Viking lives by an ancient code of honor that we do not understand.
What code could that possibly be? Bothering the fucking shit out of people while being physically repulsive?
My aunt just said- "pizza is like sex. Even if it ain't good it ain't bad." Obviously she doesn't know us too well.
He spanked me with a plate. I'm not sure where this is going...
who knew that if you vomit while skydiving the puke goes up towards the people that are behind you.
I totally just found ecstasy floating around in the bottom of my purse, it's almost like good karma from the time I lost that blow...but not quite
after I lost so many games of beer pong they made me be a troll, I sat under the table and told riddles while retrieving balls.
You asked me to pick a color between pink and purple, and I said orange; you told me, "okay, that's a truth question". Then you asked if I had ever deep-throated a cupcake...I didn't even know what to say.
Wore a burger king crown while giving head still drunk this morning #blessed
P.s. I wore your shirt today and it has your blood all over it, but I am at a funeral home and they are using embalming fluid to get your blood stains out right now.
I literally have anal toys soaking in the bathroom sink and dinner on the stove.
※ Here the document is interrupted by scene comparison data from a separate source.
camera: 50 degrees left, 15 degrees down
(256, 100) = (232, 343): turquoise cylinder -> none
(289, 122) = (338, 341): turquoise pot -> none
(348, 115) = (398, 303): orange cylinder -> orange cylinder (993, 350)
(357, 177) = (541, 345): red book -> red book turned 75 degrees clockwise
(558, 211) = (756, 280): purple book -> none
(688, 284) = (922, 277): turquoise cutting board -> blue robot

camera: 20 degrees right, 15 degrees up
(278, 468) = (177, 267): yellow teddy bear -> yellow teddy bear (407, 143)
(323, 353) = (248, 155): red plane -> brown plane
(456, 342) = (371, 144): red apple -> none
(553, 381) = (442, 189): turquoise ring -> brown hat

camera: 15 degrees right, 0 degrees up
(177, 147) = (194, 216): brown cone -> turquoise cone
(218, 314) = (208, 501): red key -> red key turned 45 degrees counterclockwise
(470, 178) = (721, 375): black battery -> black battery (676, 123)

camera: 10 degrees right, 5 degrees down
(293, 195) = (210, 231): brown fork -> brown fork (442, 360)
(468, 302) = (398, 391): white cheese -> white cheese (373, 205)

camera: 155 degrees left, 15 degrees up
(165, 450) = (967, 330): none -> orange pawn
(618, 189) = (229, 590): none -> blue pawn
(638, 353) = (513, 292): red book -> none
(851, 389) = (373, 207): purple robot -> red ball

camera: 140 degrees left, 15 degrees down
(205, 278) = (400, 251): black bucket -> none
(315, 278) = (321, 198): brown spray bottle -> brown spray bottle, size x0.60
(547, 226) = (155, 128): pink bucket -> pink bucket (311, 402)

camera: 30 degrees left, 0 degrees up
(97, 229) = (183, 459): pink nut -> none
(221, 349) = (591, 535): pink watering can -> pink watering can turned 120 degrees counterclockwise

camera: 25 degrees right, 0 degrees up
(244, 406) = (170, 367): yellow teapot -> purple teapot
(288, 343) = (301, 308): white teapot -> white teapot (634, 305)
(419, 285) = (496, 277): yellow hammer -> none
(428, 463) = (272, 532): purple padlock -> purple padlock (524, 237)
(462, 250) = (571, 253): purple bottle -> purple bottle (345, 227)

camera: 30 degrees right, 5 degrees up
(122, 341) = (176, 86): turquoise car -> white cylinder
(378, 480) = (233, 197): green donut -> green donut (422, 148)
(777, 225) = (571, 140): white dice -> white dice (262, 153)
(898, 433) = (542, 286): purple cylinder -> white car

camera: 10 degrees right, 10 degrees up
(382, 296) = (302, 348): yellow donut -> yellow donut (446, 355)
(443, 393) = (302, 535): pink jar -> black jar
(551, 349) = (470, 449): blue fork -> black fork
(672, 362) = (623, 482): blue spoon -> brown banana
If that doesn't scream "domestic goddess", I don't know what the fuck does.
But if you move out who will get drunk with me on the roof and yell at boys?!?
Sorry my friend with benefits tried to run you over with his car
do you know why there was a glass jar of hot chocolate and a traffic flare in my shower?!! like where did that even come from
he's figured out my code; what are you doing = I haven't found a better dick yet
A reminder in my phone just went off saying, "Fuck.On.Roof- the Great Bambino". This makes me excited and slightly nervous.